In questo momento ha i lobi delle orecchie quasi viola e gli occhi sono già lucidi. Non sorride, per cui la sua cicatrice è ben in evidenza. In tutto questo manca una cosa...un suo gesto, quello che faceva sempre dopo l'episodio nel mio camerino. Quando mi stava vicina si abbracciava la pancia con le sue mani. Ho sempre pensato fosse un modo per trattenersi dal toccarmi. Le sorrido.

«Spero per te che sia convinta e che possa davvero essere felice. Ci vediamo in giro».

Vado verso la porta. Faccio girare la chiave nella serratura, facendola scattare.

«L'unica persona a cui voglio essere legata per sempre, sei tu» mi dice quasi in un sussurro. Rimango li, impalata, pietrificata. Voglio ricordare queste parole esattamente per quello che sono, solo parole.

Poi sento i tacchi avvicinarsi a me e le braccia cingermi la vita. Il cuore smette per un attimo di battere per poi riprendere la sua corsa pericolosa.

«Non posso amare Fred hai ragione, non lo amo. Probabilmente non l'ho mai amato. E il motivo per cui non l'ho mai amato è perché ho iniziato ad amare te appena ti ho vista. E da questo amore...non c'è scampo, non ho mai avuto scampo benchè abbia tentato di sfuggirgli. Non ci sono matrimoni riparatori che tengano».

Senza nemmeno accorgermene, le mie mani sono intrecciate alle sue e le stringo forte, tanto forte che mi fanno male.

«Io ti amo, Jennifer...ma ti prego, fammi risolvere da sola questo casino».

A quel punto si allontana da me così che io possa girarmi.

Sorrido. E finalmente lei ricambia.

«Sono tre anni che ti guardo in silenzio...sono tre anni che impazzisco in silenzio» dico avvicinandomi a lei, tanto da poter sentire il calore del suo corpo.

«Lo so. Anche per me è lo stesso...ma è una cosa che devo fare solo io» aggiunge seria. «Promettimi solo che non mentirai mai più a te stessa».

Le scosto un ciuffo dal viso.

«Non lo farò» mi dice con voce tremante.

«Ora però devo andare» aggiunge «...per baciarti come vorrei baciarti, per darti di più di un bacio, devo parlare con Fred. Voglio avere la coscienza pulita» si interrompe e incluna il viso di lato, guardandomi per la prima volta come volevo essere guardata. Come se fossi l'unica cosa che realmente desiderava.

«Così potrò darti di più di un bacio» si avvia verso la porta e la apre.

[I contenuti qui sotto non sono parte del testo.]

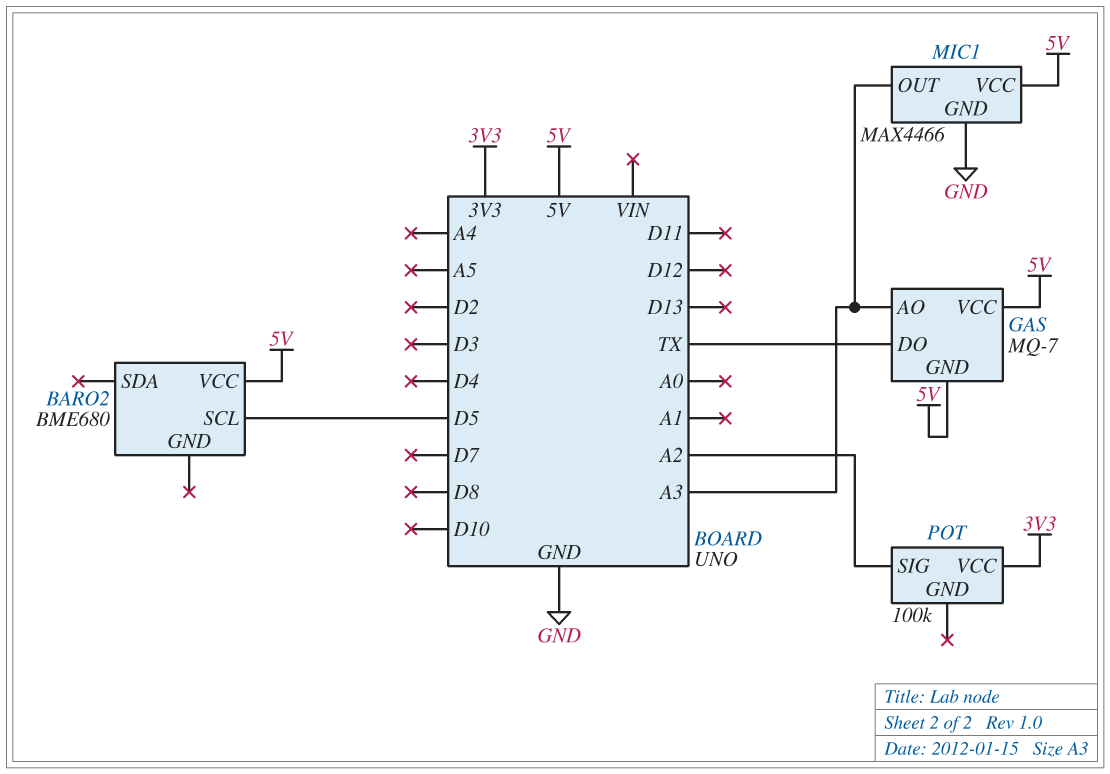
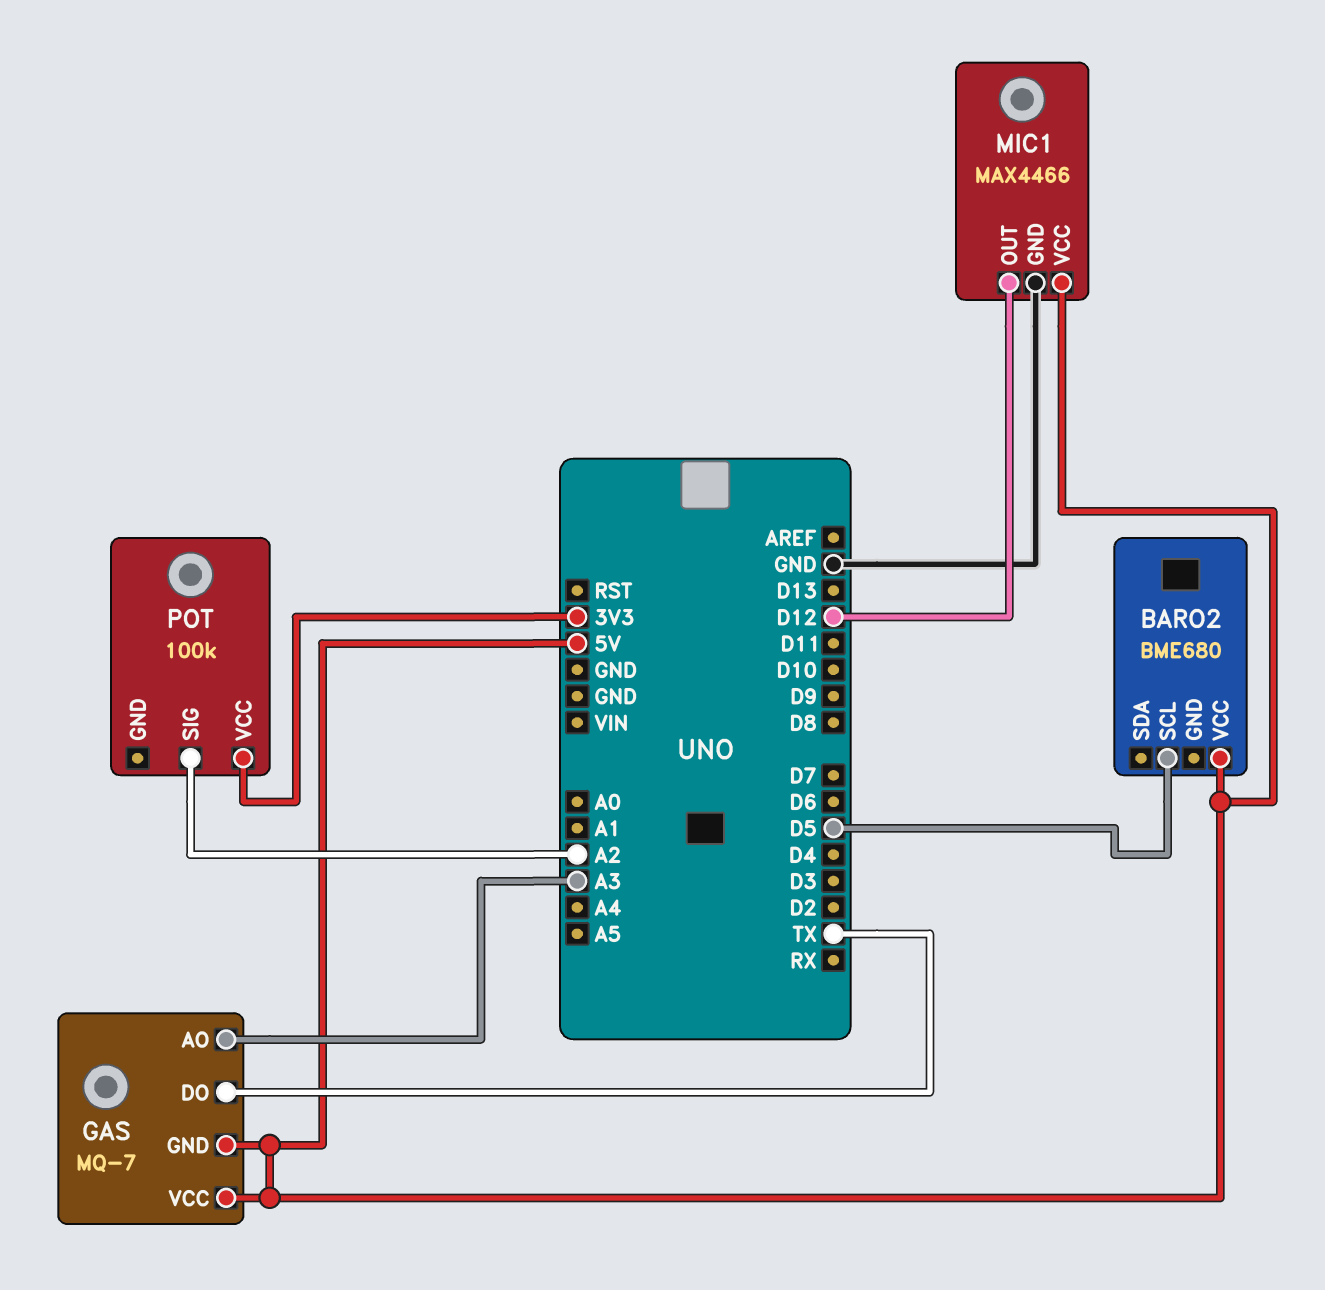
MIC1 pin OUT: A3 -> D12

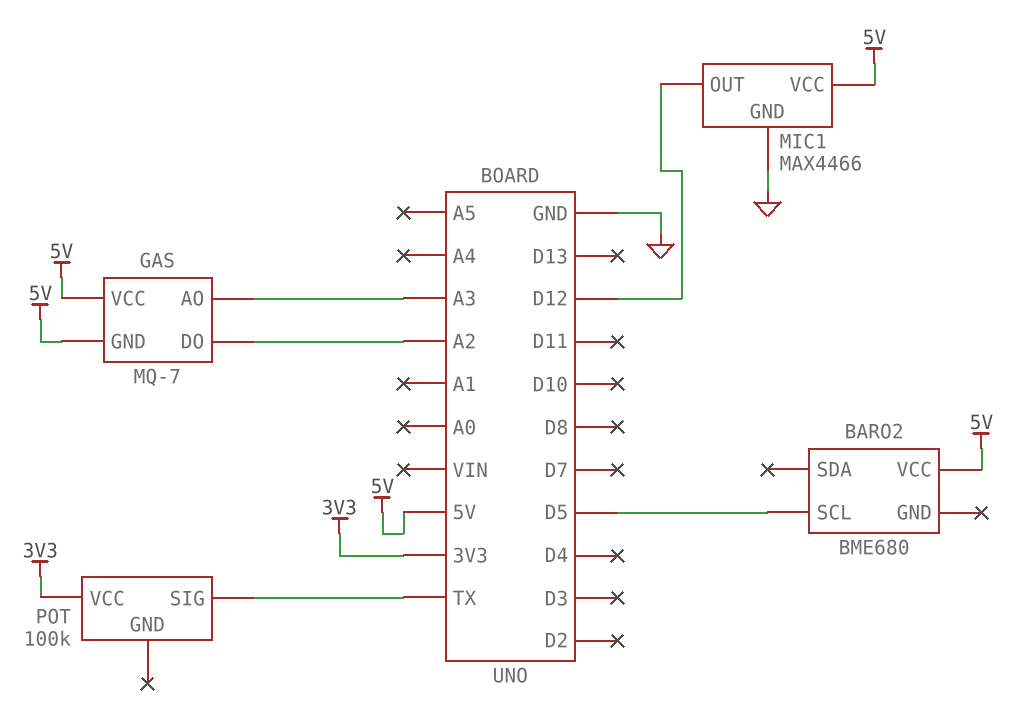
GAS pin DO: TX -> A2
POT pin SIG: A2 -> TX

«Verrò a casa tua stasera, non ti muovere da li, aspettami» si volta e scappa via. Non mi da nemmeno il tempo di rispondere. Non mi da nemmeno il tempo di dirle che l'avrei aspettata. Non mi ha dato il tempo di dirle che sentire il suo ti amo è stato più bello di lei. E lei è immensamente bella.

Ma non serve rispondere.

Per la prima volta tra il suo sguardo e le sue parole c'è stata armonia. Non disaccordo, non contrasto. Pura armonia. Il suo corpo voleva me. Il suo sguardo voleva me. Le sue parole volevano me.

E questo vale molto più della sua promessa.